統計的にも、スウェーデンからのバッテリー輸出が足踏みしている様子がうかがえる。ユーロスタット(EU統計局)のデータより、スウェーデンによるリチウムイオンバッテリー(ただし非車載用も含む)の輸出数量の動きを確認すると、最新4~6月期は前期比43.6%増の1685トンと好調だったが、ヨーロッパ向けは停滞が顕著だ(図表1)。

EU域内向けに限定すると、4~6月期の輸出数量は740トンと1~3月期の654トンから13.1%増と堅調だったが、過去最高だった2022年10~12月期の828トンには及ばない。英国とノルウェーを加えても、2022年のピーク時の4分の3程度の輸出数量にとどまっている。一方で、この間の輸出単価は、内外の競争激化から低下している。

(注)季節調整はX-13ARIMAで実施した。(出所)ユーロスタットより作成。

非車載用も含まれているとはいえ、スウェーデンのリチウムイオンバッテリーの輸出数量の動きから判断して、ノースボルト社の事業計画がかなり楽観的だった印象は否めない。
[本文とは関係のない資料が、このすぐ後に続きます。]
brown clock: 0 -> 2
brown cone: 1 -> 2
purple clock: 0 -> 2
完成車メーカーがEVの生産計画を軒並み下方修正するのは2024年に入ってからであるため、23年まではEV業界全体がユーフォリアに包まれ、見通しが甘くなったようだ。

資金調達が難しくなったことを受けて、ノースボルト社に対してスウェーデン政府が公的資本を注入し、救済を行うとの観測が広がった。しかしウルフ・クリステション首相は9月16日の会見でこれを全面的に否定、あくまで株主が責任を負うべきであると強調した。同社の不調は、EUにおけるEVバブルが崩壊したことをまさに体現している。

生産補助金でコスト削減を図るEU

もともとEUは、域内市場における競争条件を平等にするため、加盟各国の政府が特定の企業や産業に対して補助金を給付することを固く禁じてきた。しかしEVの基幹パーツである車載用バッテリーに関しては、EVシフトを促す観点から加盟各国による補助金の給付を推奨、その生産のための巨大工場(ギガファクトリー)の設立を後押しした経緯がある。
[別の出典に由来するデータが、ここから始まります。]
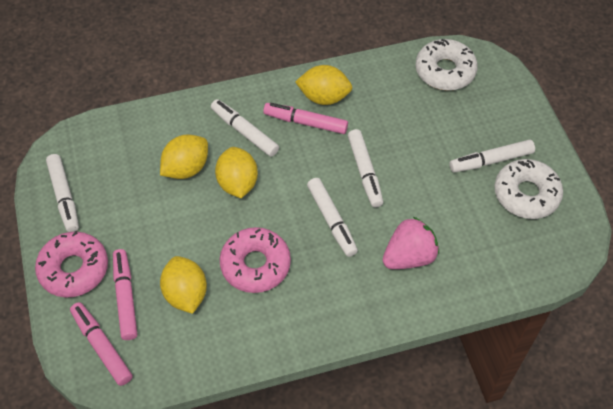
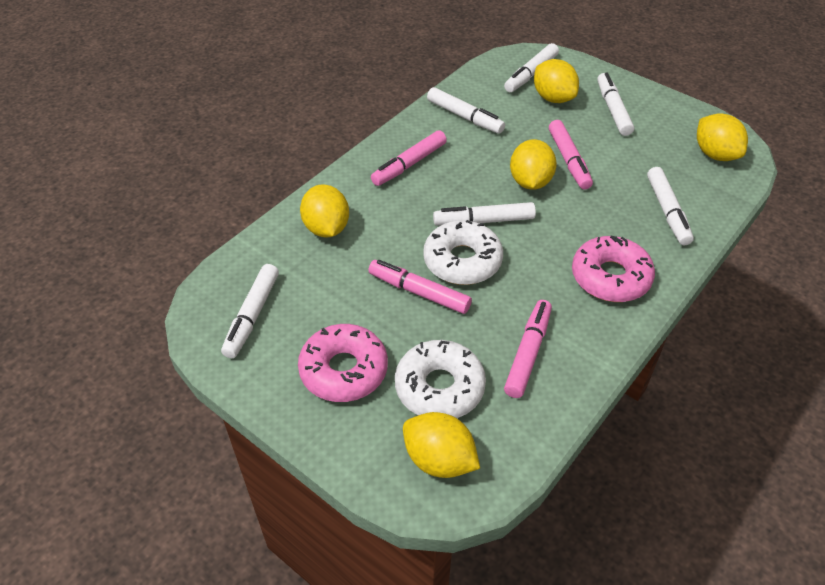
pink marker: 3 -> 4
pink strawberry: 1 -> 0
white marker: 5 -> 6
yellow lemon: 4 -> 5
スウェーデン北東部・シェレフテオにある工場、プレスリリースより

他方でEUは、2024年に入って加盟各国に対して財政再建を要求、この流れを受けて各国政府はカーユーザーへの購入補助金をカットした。つまりEUは、それまでは需給の両面からEVシフトを促してきたわけだが、24年に入って供給サイドだけに支援の対象を絞り、供給コストを引き下げることに注力しようとしたのである。